Robots. They have been a staple of Science Fiction for a very long time now, dating back to Karel Capek’s play R.U.R., Rossum’s Universal Robots, which was first performed in the 1920’s. I always liked Isaac Asimov’s version of these intelligent machines, along with the Three Laws of Robotics that he developed. Yes, I am aware that others have since managed to question the logic of the Three Laws, but none of those critics have contributed anything like as ground-breaking an idea as Asimov did. Robots are amongst us today, of course, although they lack the positronic brains that appeared in I Robot, both the books and the film.
Without really thinking about it, I had decided on having robots in my book, but what kind of robots would they be? I enjoyed C3PO and R2D2 from Star Wars, but I actually found Data from Star Trek more interesting. I wanted my robots to be both intelligent but also free of human control. It occurred to me that if robots did achieve artificial intelligence then the question of their oft-depicted role as little more than mechanised slaves had to be questioned. It seemed reasonable to presume that intelligent robots would eventually break from human control and that is the path that I have taken. My robots exist alongside humans. They perform certain roles, some of which are crucial, but they do so for their own reasons. Being robots, they do not need money to live, so they are not wage-slaves. Also, within the human galaxy there is a planet that is occupied entirely by robots. Humans are not forbidden, they just find the lack of others of their kind sort of off-putting, so while they may visit the robot planet they tend not to stay.

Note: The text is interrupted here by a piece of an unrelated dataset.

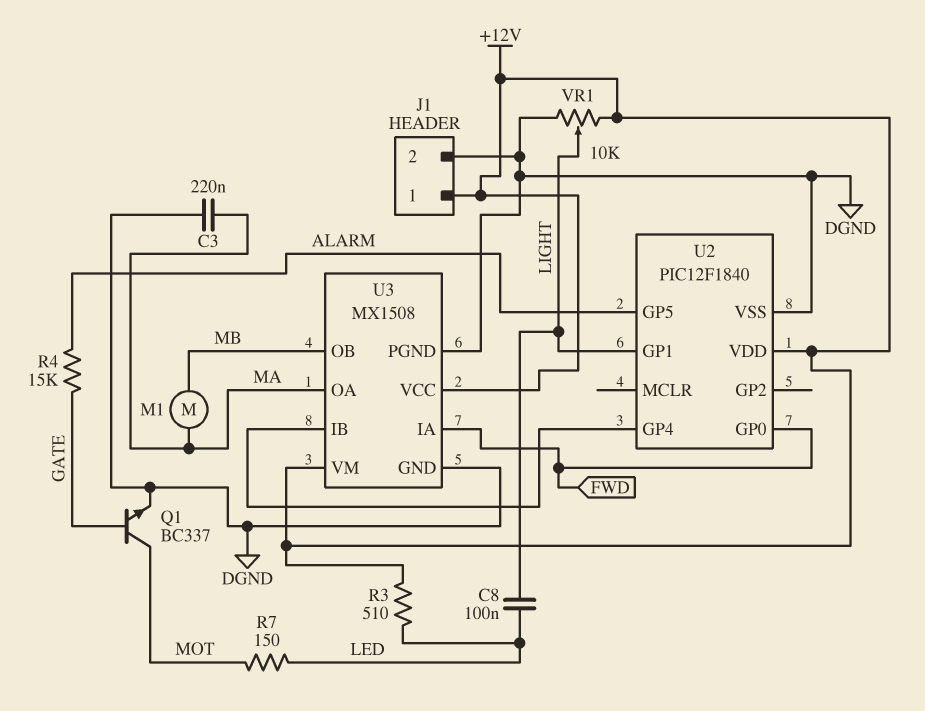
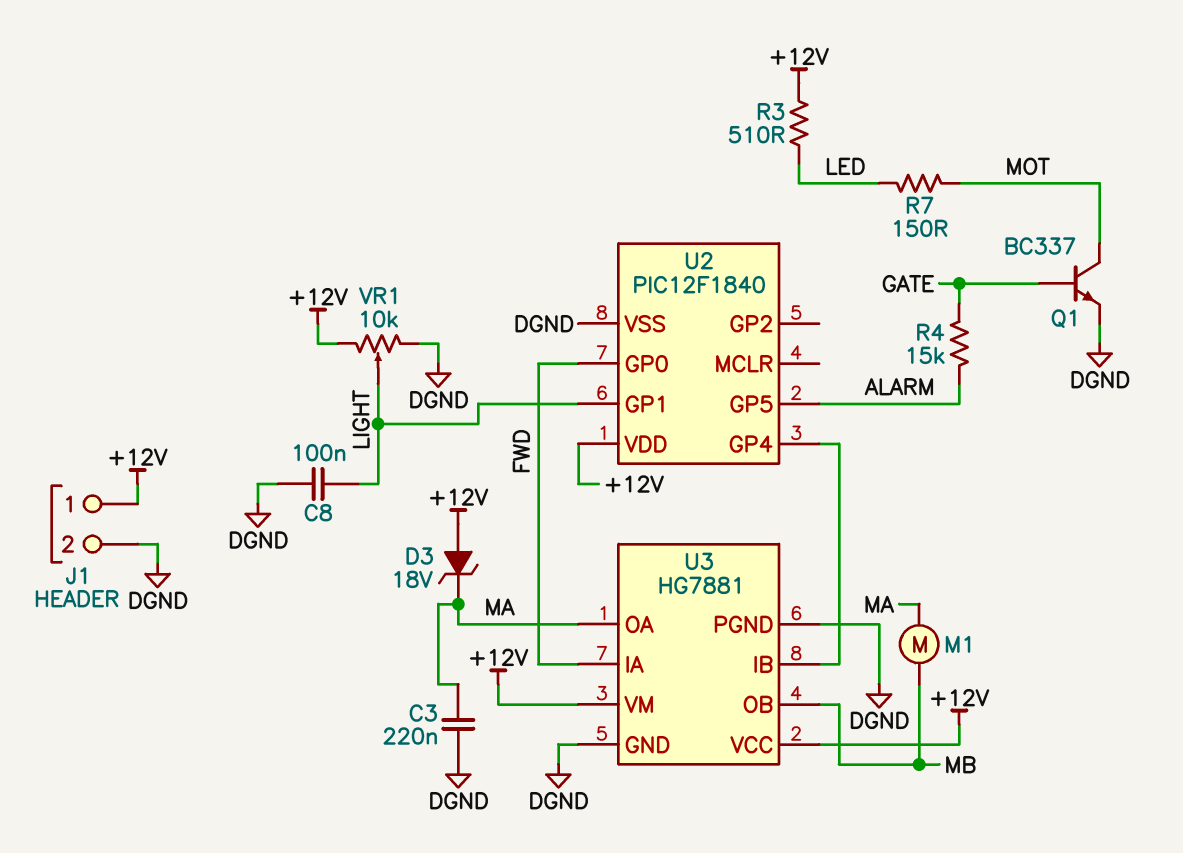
C8: 100nF (LED, LIGHT) -> 100nF (DGND, LIGHT)
D3: none -> zener 18V (A +12V, K MA)
U3: MX1508 -> HG7881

One reason for this may well be that the robots do not use human-friendly architecture; why should they? The kind of shelter from the elements that machines require is very different to that of us.
How the robots achieved their (mostly) bloodless revolution is going to be one of the themes of the book, along with the human-robot relationship that has since developed. I have also revisited Isaac Asimov’s Three Laws and applied my own version, which is much less anthropocentric. I think that it is going to be interesting writing about a genderless form of artificial life that has quite a complex relationship with its creator with whom it shares the galaxy.